British economist John Maynard Keynes had written about unstable financial markets, but Minsky was the first to explain how this instability developed and interacted with the economy. In doing so he incorporated some of the findings of Irving Fisher and other earlier economists.
Basically, Minsky found that in prosperous times, when corporate cash flow rises beyond what is needed to pay off debt, a speculative euphoria develops and soon lending gets beyond what the borrowers can pay off from their incoming revenues that produces a crisis. As a result there is a pull-back in lending, even to companies that can afford the loans, and the economy contracts.
"A fundamental characteristic of our economy," Minsky wrote in 1974, "is that the financial system swings between robustness and fragility and these swings are an integral part of the process that generates business cycles."

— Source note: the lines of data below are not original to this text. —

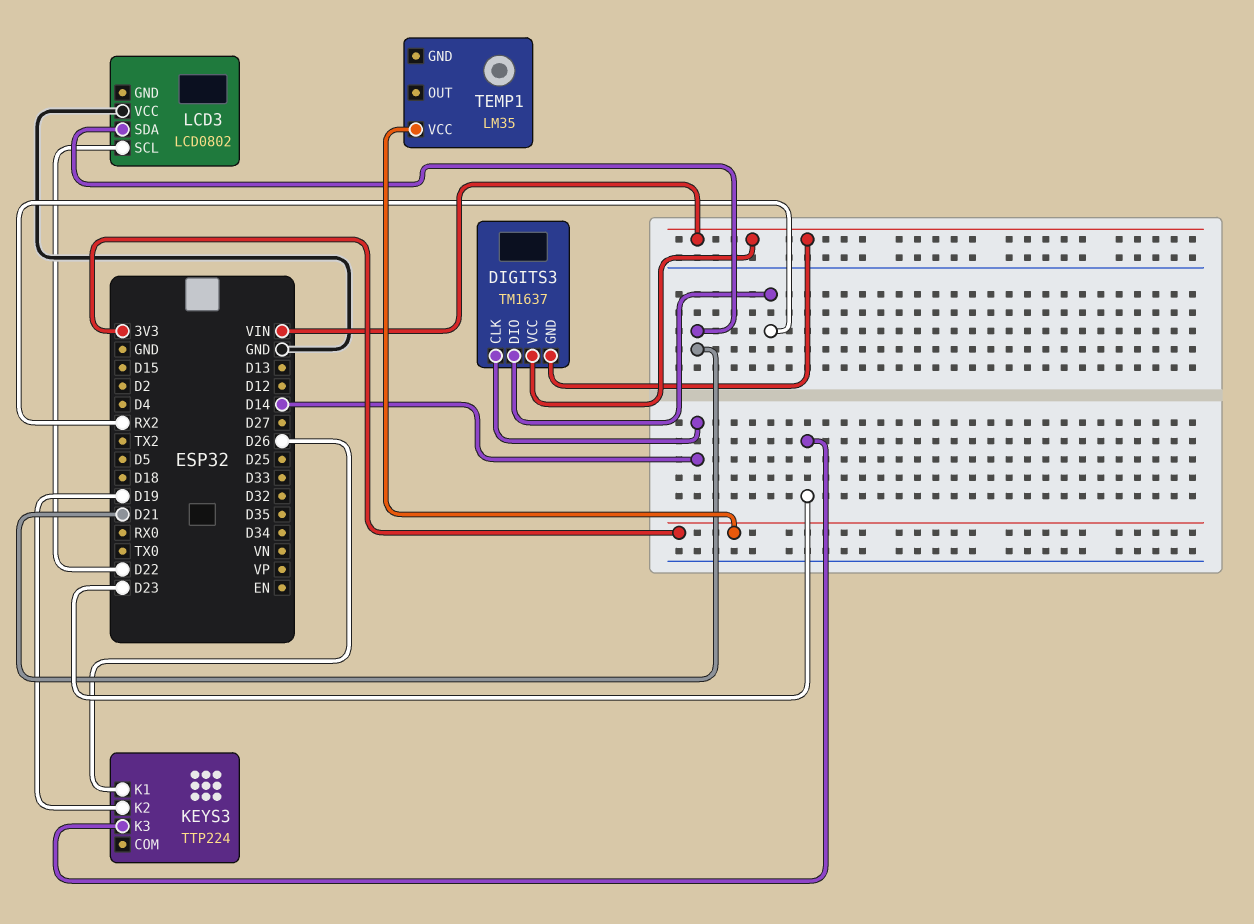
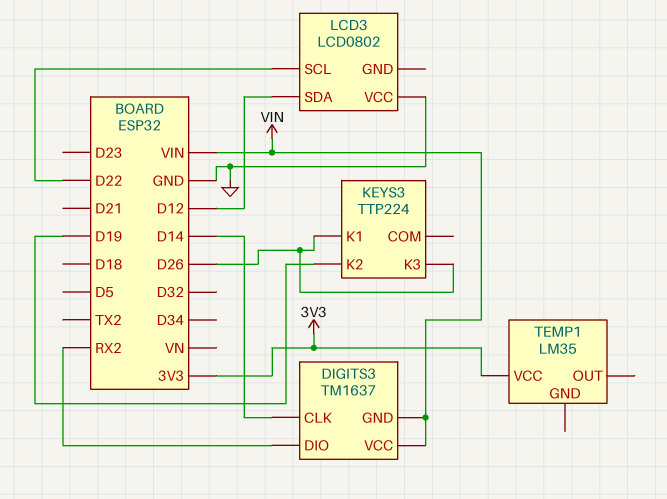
KEYS3 pin K3: D23 -> D26
LCD3 pin SDA: D21 -> D12

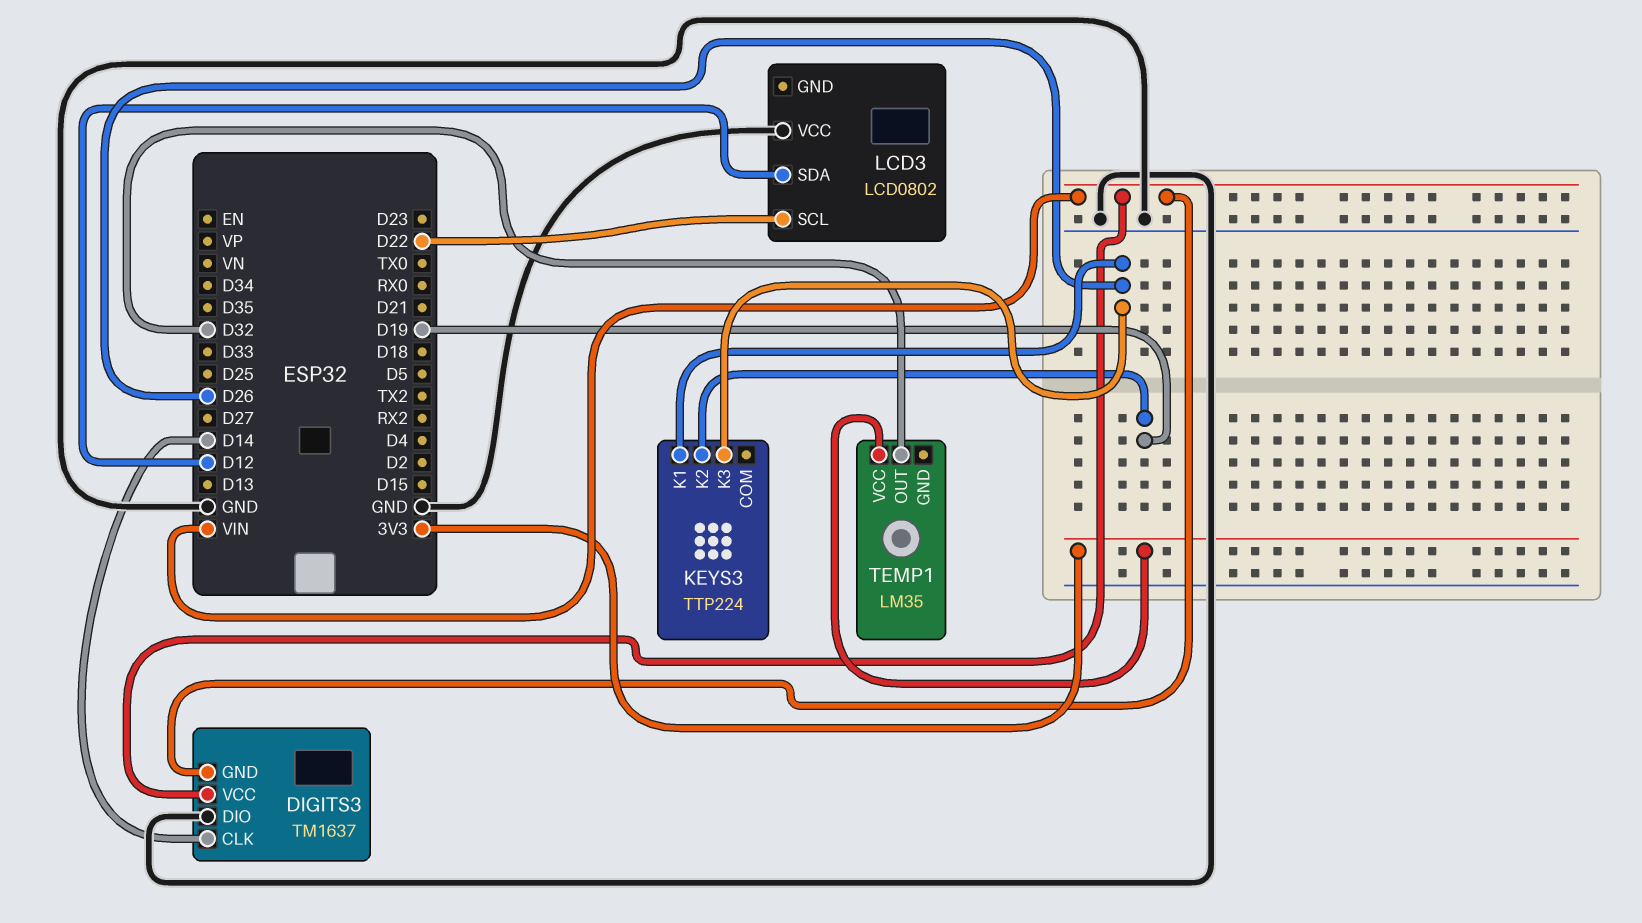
DIGITS3 pin DIO: RX2 -> GND
TEMP1 pin OUT: none -> D32

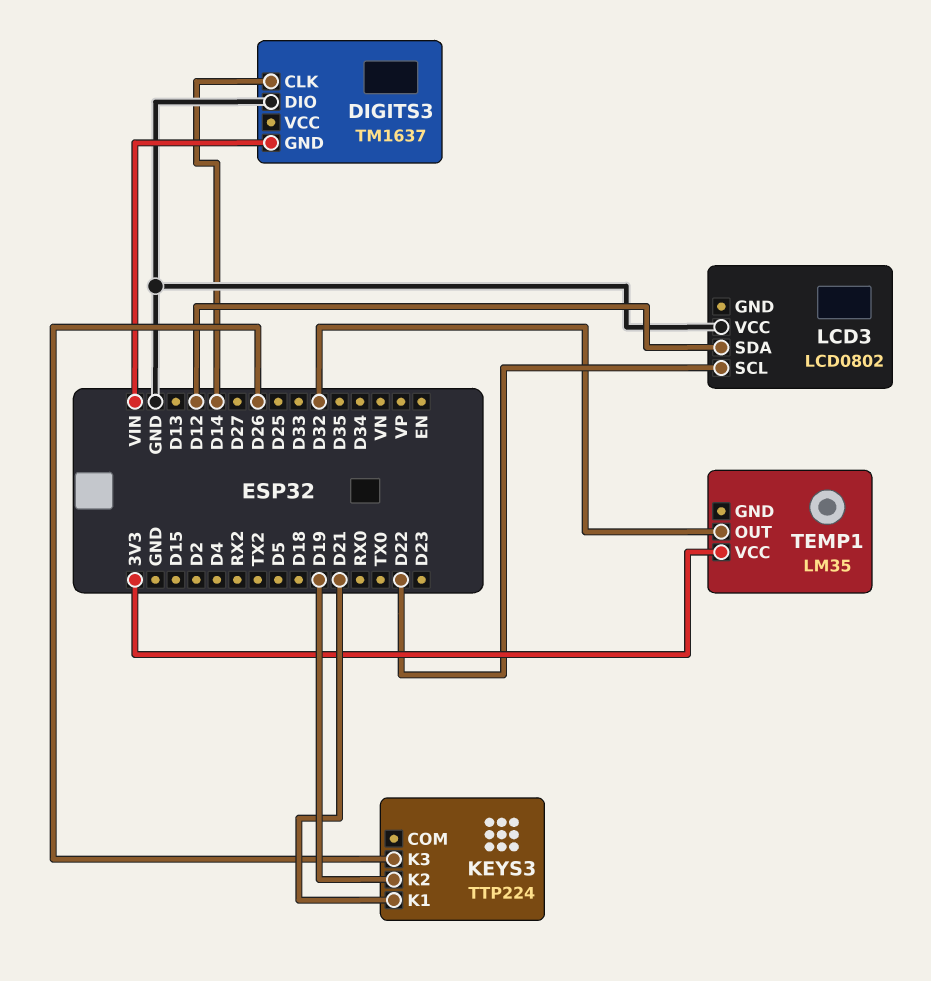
DIGITS3 pin VCC: VIN -> none
KEYS3 pin K1: D26 -> D21

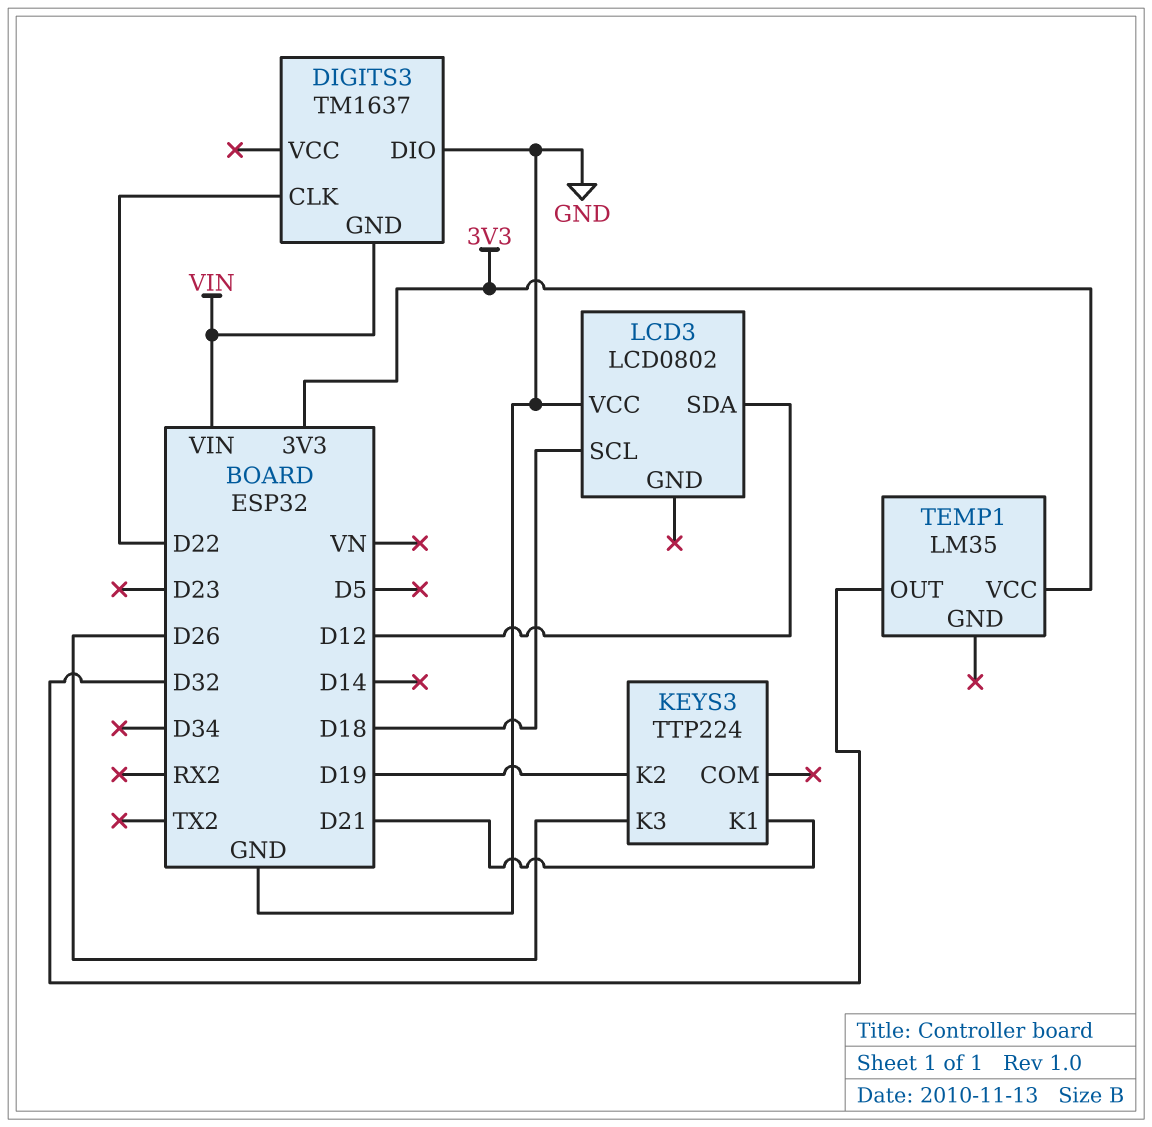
DIGITS3 pin CLK: D14 -> D22
LCD3 pin SCL: D22 -> D18

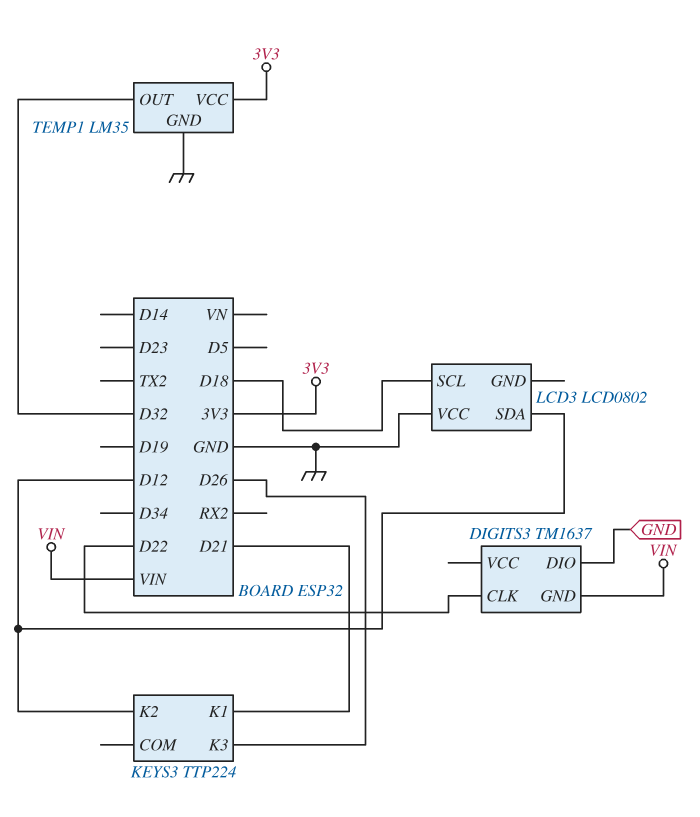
KEYS3 pin K2: D19 -> D12
TEMP1 pin GND: none -> GND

Disagreeing with many mainstream economists, he argued that these swings, and the booms and busts that can accompany them, are inevitable in a free market economy, unless government steps in to control them, through regulation, central bank action and other tools that in fact came into existence in response to the Great Depression. He opposed the deregulation that characterized the 1980s.
It was at the University of Berkeley that seminars attended by Bank of America executives helped him to develop his theories about lending and economic activity, views he laid out in two books "John Maynard Keynes" (1975), a classic study of the economist and his contributions, and "Stabilizing an Unstable Economy" (1986), and more than a hundred professional articles.
Minsky is survived by his wife, Esther, a son, Alan, and a daughter, Diana, all of Rhinebeck.